Идея «жизни» и лицо художника
О сборнике статей П. Палиевского часто приходится слышать: «Талантливая книга, но…» Я сейчас, вероятно, тоже доберусь до своих «но» – до своего пылкого несогласия с автором в некоторых важных вещах. Все же сама эта формула с ударением на противительном союзе: «талантливо – но», – такая привычная и бездумная, меня порядком пугает; словно талант – это не особое созидательное качество, не знамение и вызов, а некоторая изысканная приправа или надбавка к тому, что могло бы быть выражено всяким другим и по-другому, – пренебрежимо малая величина в борьбе мнений. Выходит, что место талантливой книги – не в семье сочинений одного с ней размаха и уровня, а в ряду посредственных писаний, под каким-нибудь «направленческим» ярлыком присоединенных к ней по воле того или иного запальчивого оппонента или адепта… Я обрадовалась, услышав, как
В. Кожинов отграничил идеи, рожденные талантом, от «кочующих» тенденций – всеобщего и ничейного достояния. И еще: нельзя замыкать свой суд, свою оценку нынешним мгновением. Время перетряхивает сегодняшние «обоймы», как стеклышки калейдоскопа, и талантливое неизбежно передвигается с окраины к средоточию литературной картины, оторвавшись от ассоциаций и связей, навязанных ему злобой дня.
Демон ускользающий
Высший цвет творческой юности Лермонтова и неотступный его спутник на протяжении десяти лет, «Демон» вобрал все изначальные искания поэта, его жизненные тяготения и душевную борьбу. Прекратив работу над поэмой в 1839 году и еще до этого пустив ее гулять в списках, «отделался» ли Лермонтов от «немого и гордого» царя своего воображения, как утверждает он сам в «Сказке для детей»? Конечно, «хитрый демон» из этой «Сказки…» (которую предположительно датируют следующим, 1840 годом) не столько преемник, сколько антипод безудержного Демона одноименной поэмы: готов «терпеть и ждать», не требуя «ни ласк, ни поцелуя», выступая неторопливым рассказчиком истории давно минувших времен, а главное, совершенно лишен прежнего таинственного обаяния. Распростившись с откровенным языком «страстей», с поэтикой героического титанизма, Лермонтов, возможно, расстался и с пленявшим его долгие годы образом, точнее сказать, отстранился от него. Но «отделаться» значило бы одолеть те искусительные вопросы, которые прежний Демон задавал своему «певцу». Между тем проблемное содержание «Демона» перелилось за грань поэмы и не отступало от Лермонтова до конца. Многое из позднейшей лирики – «Тамара», «Листок», «Морская царевна» – глубоко созвучно «Демону», и вряд ли даже последняя его редакция явилась для автора «закрытием» темы (как «Мцыри»» завершает серию замыслов о монастырском узнике).

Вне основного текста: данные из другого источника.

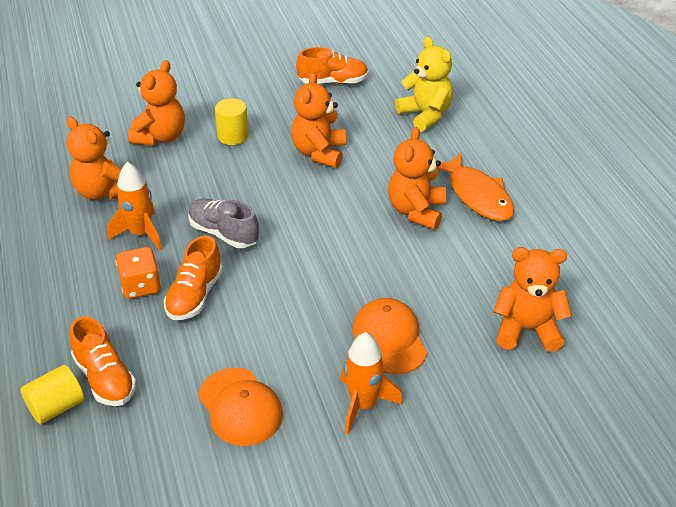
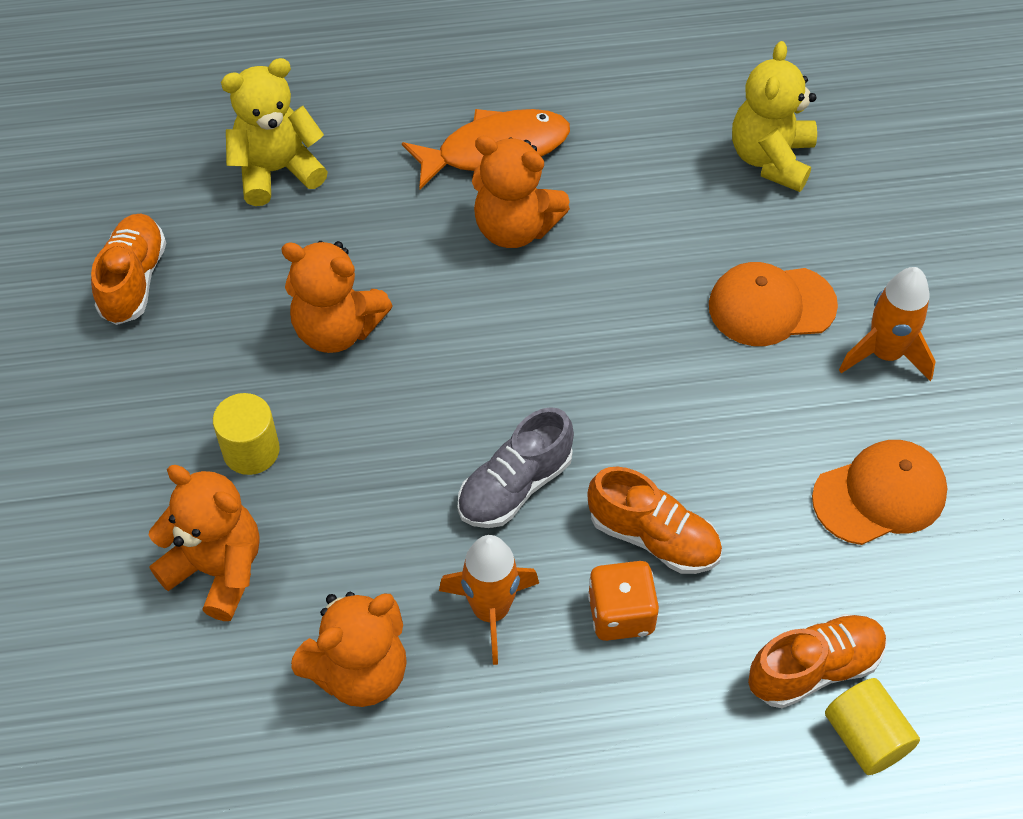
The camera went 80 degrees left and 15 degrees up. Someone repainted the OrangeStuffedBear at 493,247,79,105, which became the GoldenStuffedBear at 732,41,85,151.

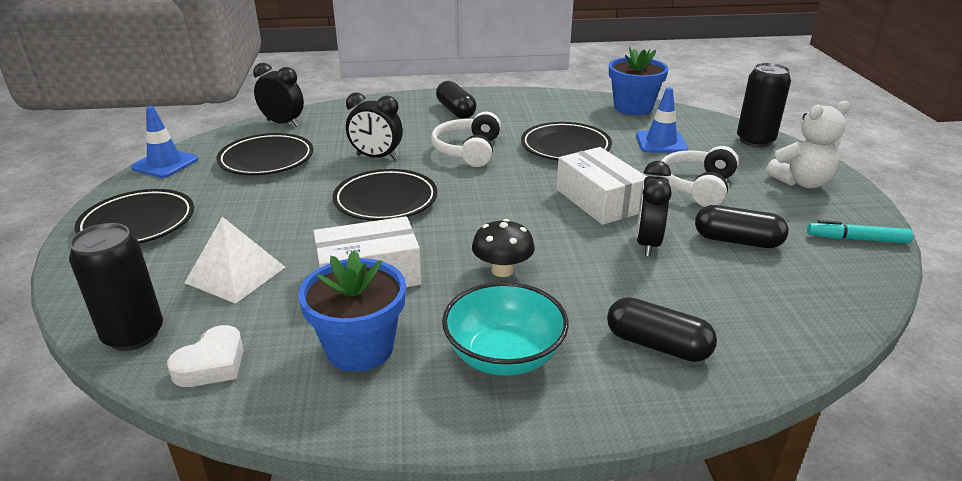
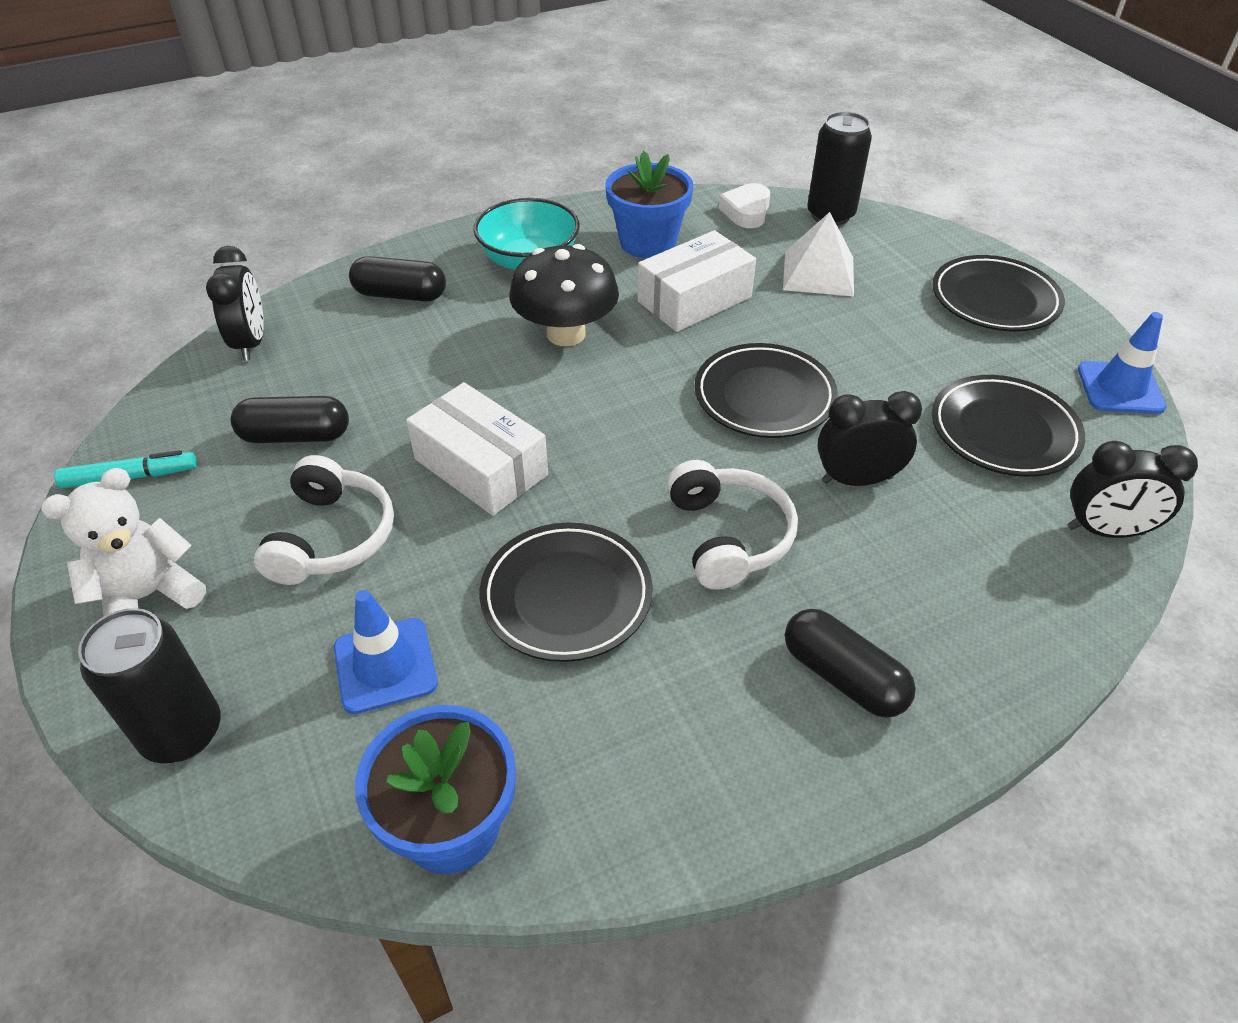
The camera went 160 degrees right and 15 degrees up. Someone carried the JetBlackBedsideClock from 636,161,36,95 to 206,246,58,115. Someone scaled the JetBlackToadstool at 472,219,63,58 by 1.58.

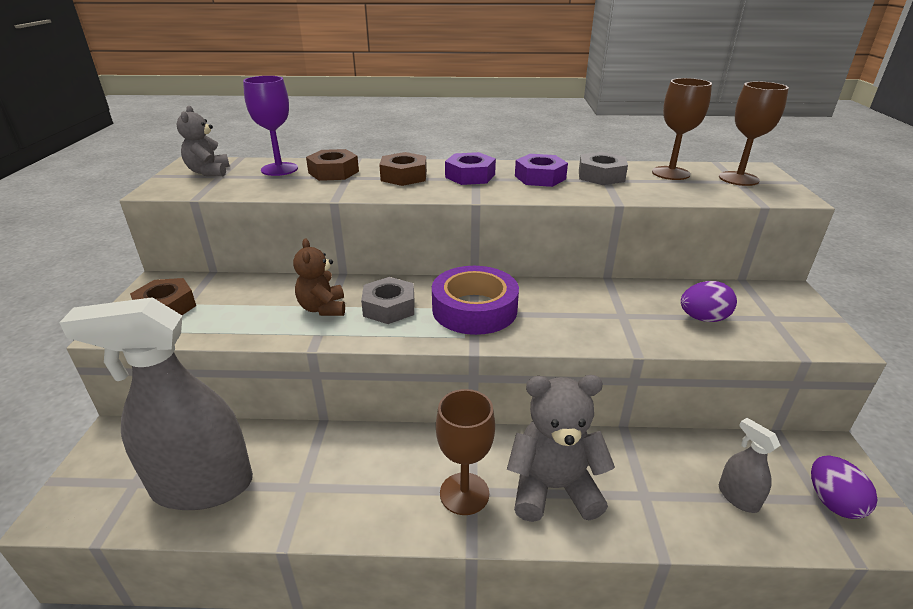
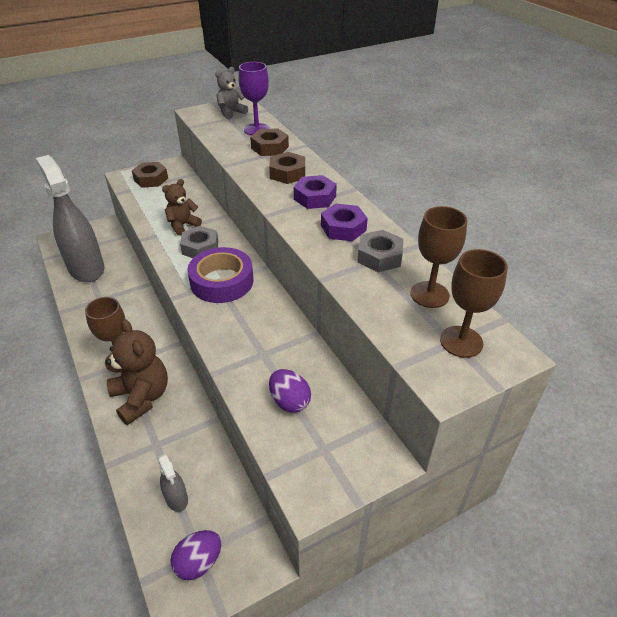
The camera went 60 degrees right and 10 degrees up. Someone repainted the GreyStuffedBear at 507,375,108,147, which became the BrownStuffedBear at 106,319,62,106. Someone rotated the GreySprayBottle at 719,418,62,95 by 120 degrees clockwise.

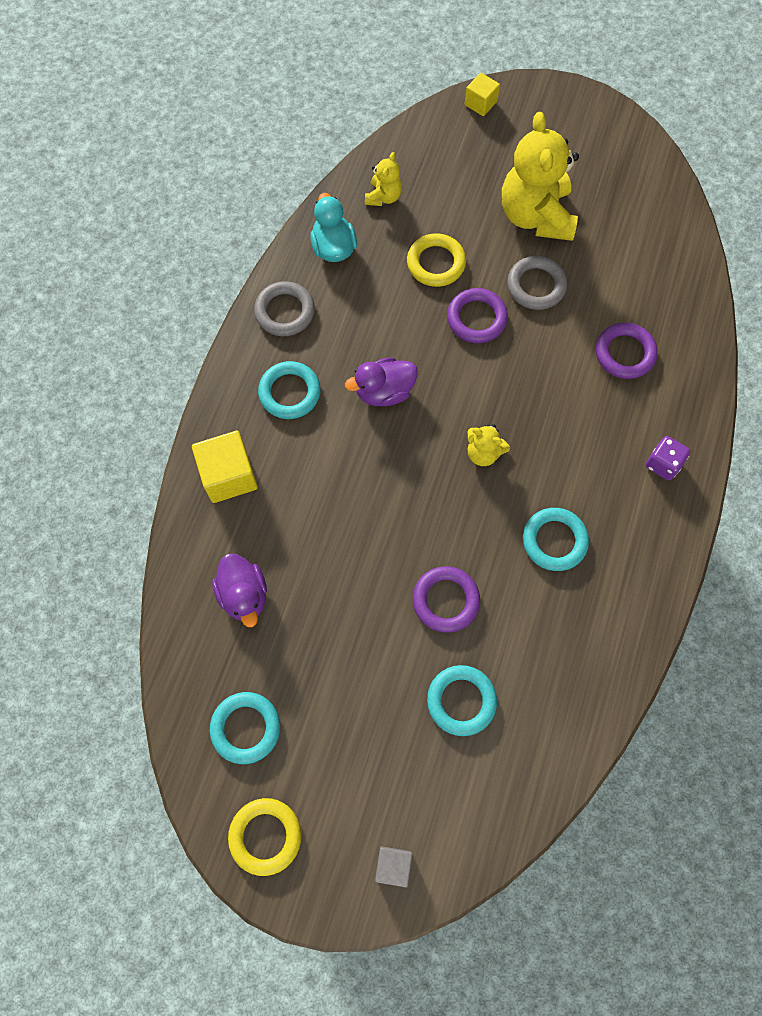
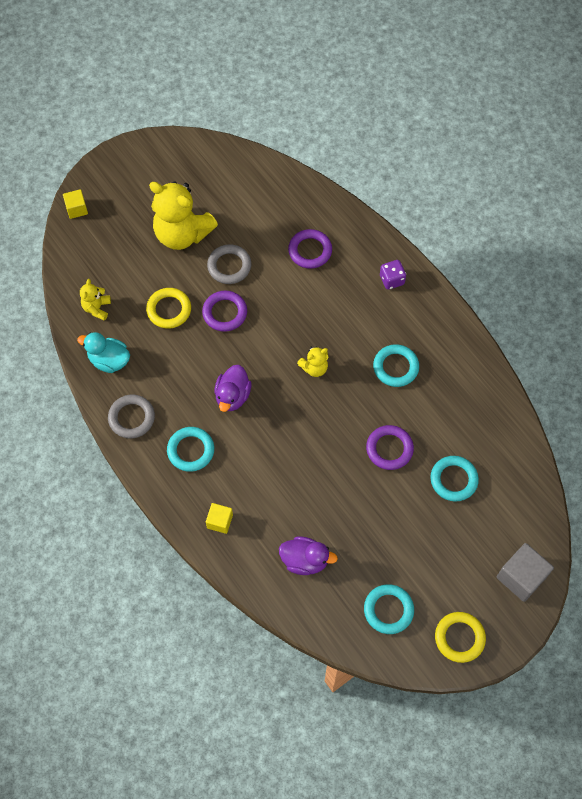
The camera went 55 degrees left and 5 degrees down. Someone rotated the GoldenStuffedBear at 365,152,37,54 by 135 degrees counterclockwise. Someone scaled the GoldenCube at 192,431,66,72 by 0.59. Someone scaled the GreyCube at 375,846,38,42 by 1.70.

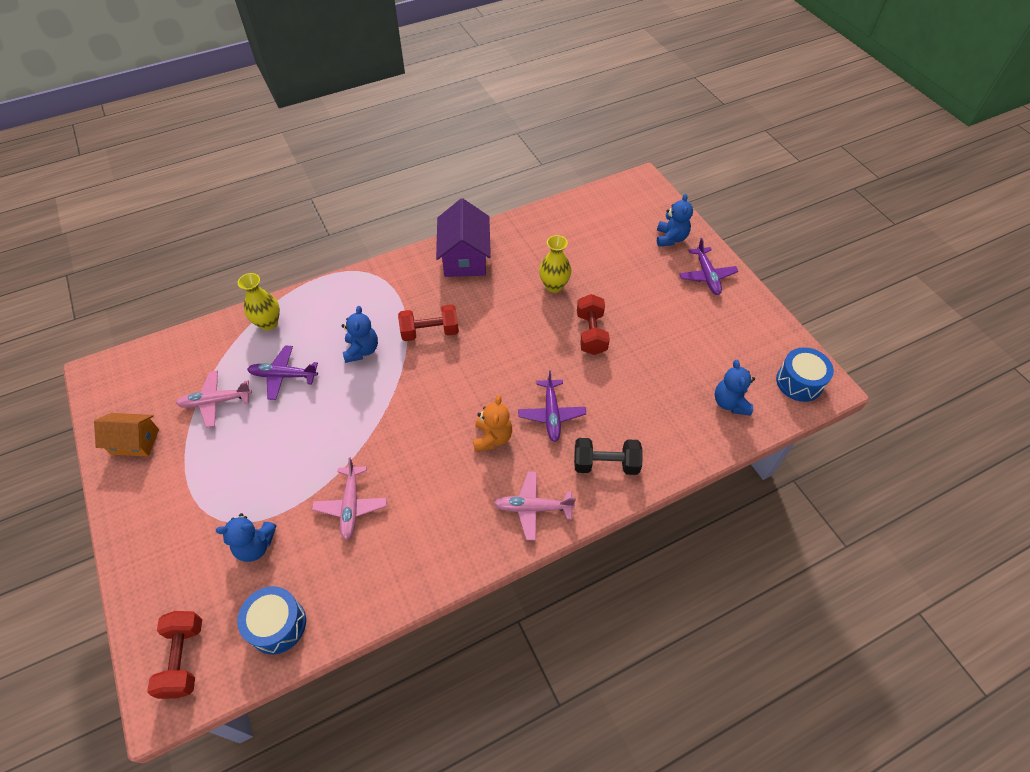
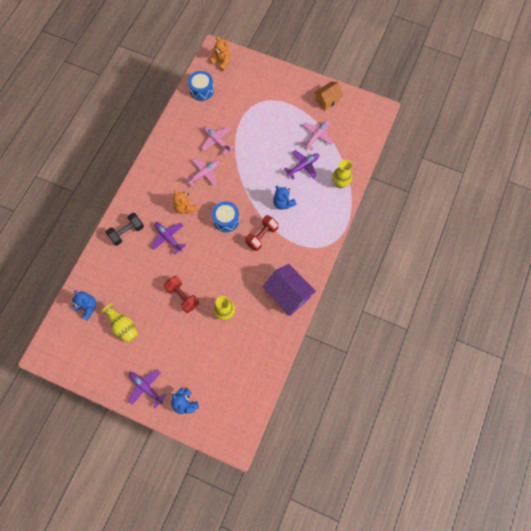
The camera went 140 degrees right and 15 degrees up. Someone put down the GoldenFlowerVase at 101,303,37,40. Someone carried the PinkPlane from 494,471,82,70 to 184,158,36,30. Someone swapped the CrimsonDumbbell at 147,611,55,88 for the OrangeStuffedBear at 209,36,22,35. Someone carried the CobaltDrum from 776,347,58,55 to 212,201,28,31. Someone took away the CobaltStuffedBear at 216,513,60,49.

Обсуждение книги Абрама Терца «Прогулки с Пушкиным»
В номерах … за … годы публиковался текст книги «Прогулки с Пушкиным», здесь же мы, печатаем материалы обсуждения этой книги, вызвавшей в свое время, после ее публикации на Западе, бурную реакцию за рубежом, а в 1989 году, после появления отрывка в журнале «Октябрь», – полемический отклик уже у нас в стране, переросший границы литературного спора, ставший событием общественным, политическим. После этого первого, в значительной мере спонтанного, отклика на фрагмент из книги представляется необходимым сейчас, когда утихли страсти, попытаться рассмотреть эссе «Прогулки с Пушкиным» более спокойно и профессионально. При подготовке обсуждения мы руководствовались двумя условиями: первое – компетентность и аргументированность анализа, второе – разнообразие подходов как с профессиональной, так и с общественной точек зрения. Обсуждение организовано редакцией «Вопросов литературы» совместно с Пушкинской комиссией ИМЛИ АН СССР.
О новом атеизме
Наш «круглый стол» собрался под такой просторной крышей – я имею в виду проблему «литература и религия», – что мысли наши могут идти у каждого своим путем, почти не пересекаясь с соображениями соседа. Даже если вместо «религия» подставить «христианство» (как оно у нас на деле и получается), все равно попадаем на территорию необозримую и вдобавок возделанную многовековым философским ведением. И коль мы не хотим начинать с нуля, надо вспомнить про эти горы написанного, почтить их вниманием, а уж в этой громаде мысли выбирать и развивать ту или иную традицию – кому какая ближе. Словом, соотношению двух помянутых сфер посвящена груда сочинений, в том числе и сочинений русских философов. Взгляд последних, как и взгляд томиста Жака Маритена, на которого ссылалась в своем выступлении Рената Гальцева, склонялся к тому, что обе области духа – религия и искусство – автономны, но не наглухо изолированы, а соединены между собой через человеческую личность художника, через его душу и совесть, так или иначе обращенные к Богу, в противостоянии или устремлении к Нему. Но говорить об этом с какой-то мерой углубления (и притом не ограничиваясь повторением общеизвестного) я не взялась бы в жанре беглого «круглостольного» монолога. Зато воспользуюсь случаем, чтобы несколько прагматически привлечь внимание к сегодняшней расстановке идей и знаков на этом пространном поле.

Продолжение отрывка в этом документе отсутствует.